Dairemizce istinaf incelemesi, 6100 sayılı HMK’nın 355. madde hükmü uyarınca istinaf dilekçesinde belirtilen sebeplerle sınırlı olarak ve kamu düzenine aykırı hususların olup olmadığı gözetilerek yapılmıştır.
Görev kuralları kamu düzenine ilişkin olmasının yanında HMK’nın 114. maddesinde açıkça dava şartı olarak düzenlenmiş olduğundan, mahkemelerce ve istinaf incelemesi aşamasında da re’sen dikkate alınması gerekir.
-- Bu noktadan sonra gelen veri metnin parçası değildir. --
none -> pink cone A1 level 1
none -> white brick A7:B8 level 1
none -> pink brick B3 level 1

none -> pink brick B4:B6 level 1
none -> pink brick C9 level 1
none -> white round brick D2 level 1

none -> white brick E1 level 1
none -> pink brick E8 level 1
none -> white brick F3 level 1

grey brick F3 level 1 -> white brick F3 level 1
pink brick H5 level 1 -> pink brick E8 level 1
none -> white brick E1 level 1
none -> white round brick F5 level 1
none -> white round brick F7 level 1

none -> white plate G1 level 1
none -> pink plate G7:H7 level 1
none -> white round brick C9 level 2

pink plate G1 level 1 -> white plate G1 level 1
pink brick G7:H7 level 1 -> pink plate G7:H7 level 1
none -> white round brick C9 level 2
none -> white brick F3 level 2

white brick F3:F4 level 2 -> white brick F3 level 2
Asliye Ticaret Mahkemesi; dava konusunun değerine veya miktarına bakılmaksızın ticari davalara ve ticari nitelikteki çekişmesiz yargı işlerine bakmakla görevli özel bir mahkemedir. Asliye Ticaret Mahkemesinin görevine giren işlerin genel çerçevesi 6102 sayılı Türk Ticaret Kanunun 5. maddesinde düzenlenmiştir.
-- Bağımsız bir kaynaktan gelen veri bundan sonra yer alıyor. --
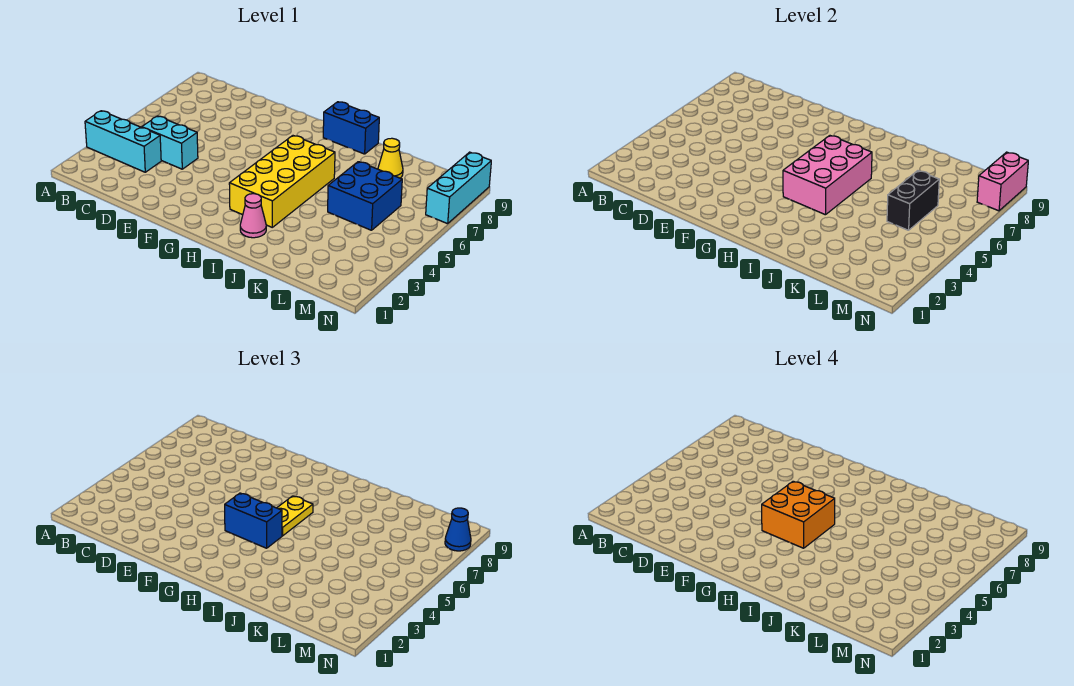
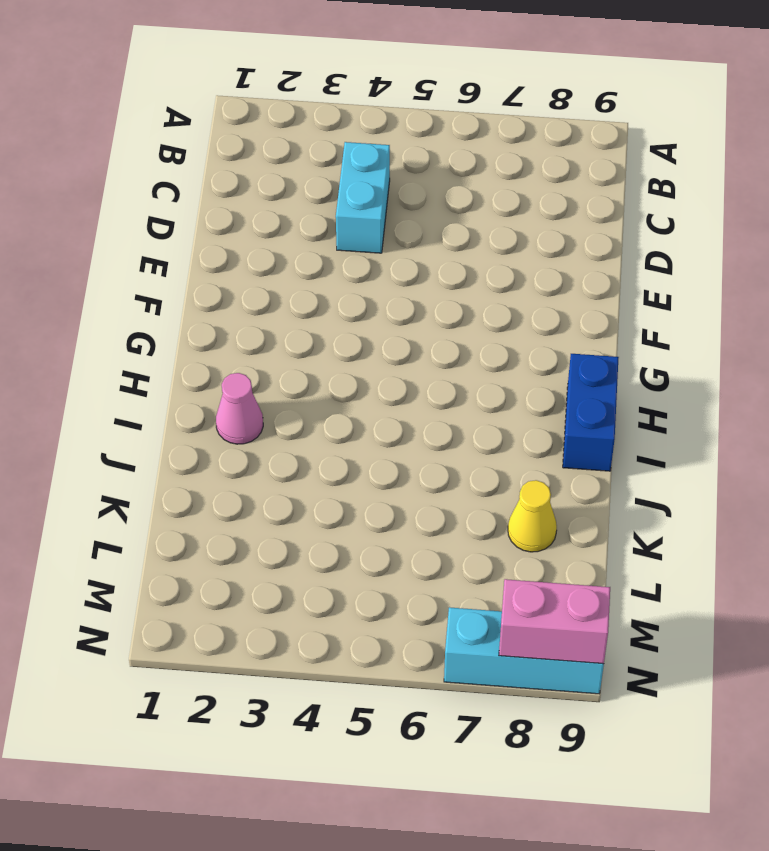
none -> cyan brick A3:C3 level 1
none -> yellow brick H3:I6 level 1
none -> blue brick K5:L6 level 1

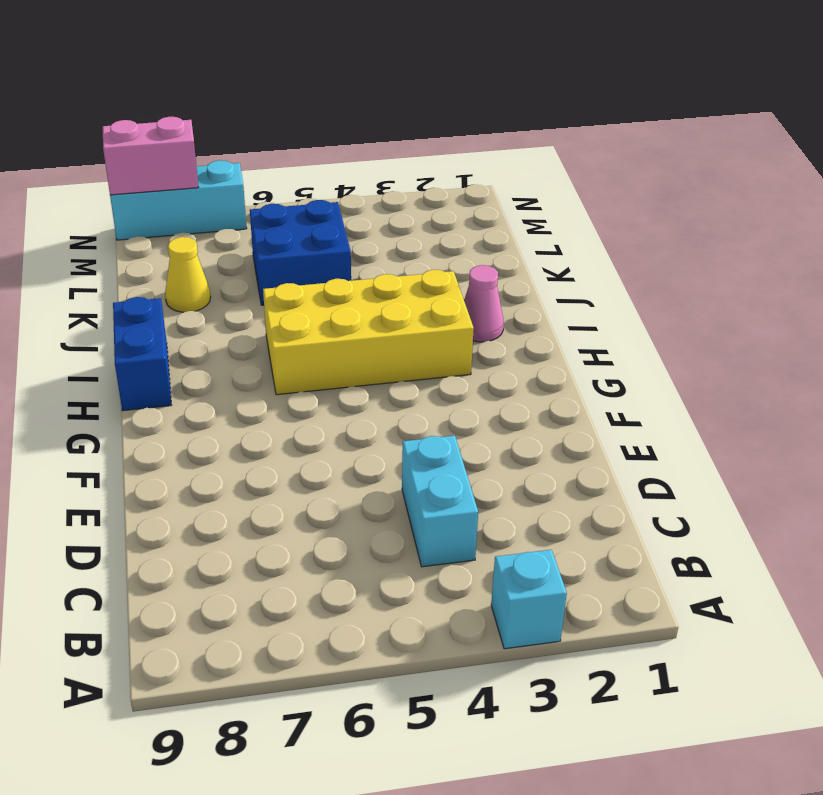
cyan brick A3 level 1 -> cyan brick A3:C3 level 1
none -> pink brick H4:I6 level 2
none -> black brick L5:L6 level 2
none -> blue brick G4:H4 level 3

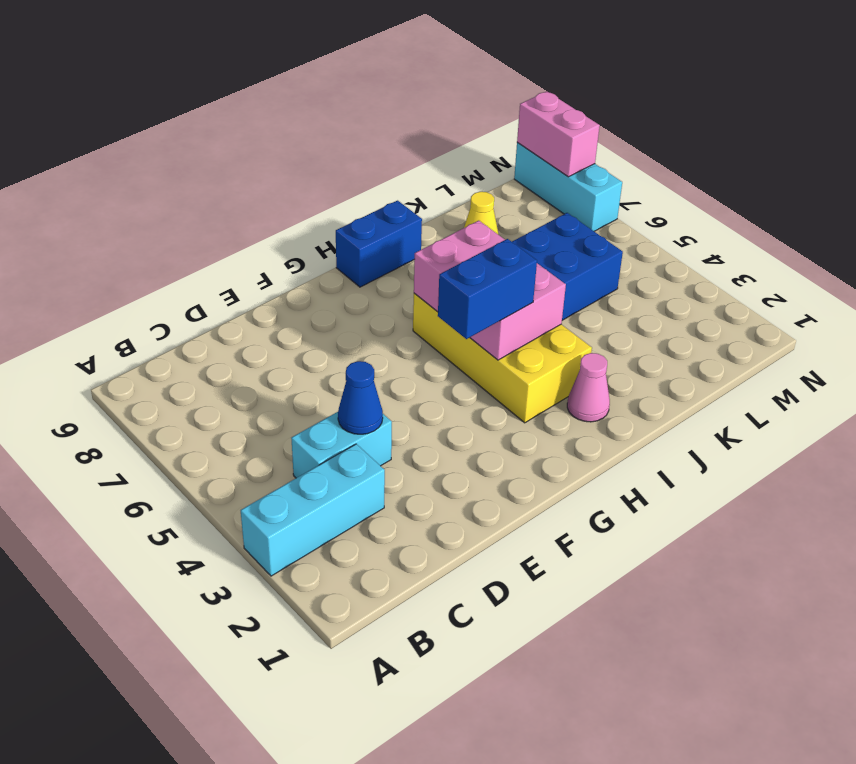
blue cone D4 level 2 -> blue cone N8 level 3
none -> black brick L5:L6 level 2
none -> yellow plate H5:H6 level 3
none -> orange brick G4:H5 level 4

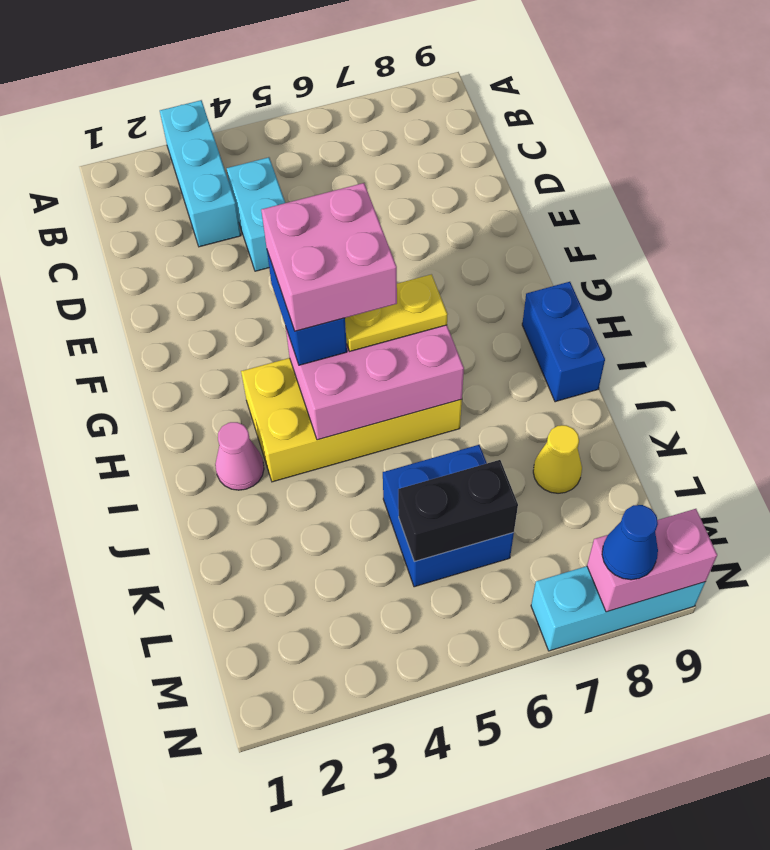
pink brick G4:H5 level 4 -> orange brick G4:H5 level 4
Ticari davalar, mutlak ticari davalar, nispi ticari davalar ve yalnızca bir ticari işletmeyle ilgili olmasına rağmen ticari nitelikte kabul edilen davalar olmak üzere üç gruba ayrılır. Mutlak ticari davalar, tarafların tacir olup olmadığına ve işin bir ticari işletmeyi ilgilendirip ilgilendirmediğine bakılmaksızın ticari sayılan davalardır.
Mutlak ticari davalar, 6102 sayılı Türk Ticaret Kanunun 4/1. maddesinde bentler hâlinde sayılmıştır. Bunların yanında Kooperatifler Kanunu (m.99), İcra ve İflas Kanunu (m.154), Finansal Kiralama Kanunu (m.31), Ticari İşletme Rehni Kanunu (m.22) gibi bazı özel kanunlarda belirlenmiş ticari davalar da bulunmaktadır. Bu guruptaki davaların ticari dava sayılabilmesi için taraflarının tacir olması veya ticari işletmeleriyle ilgili olması gibi şartlar aranmaz.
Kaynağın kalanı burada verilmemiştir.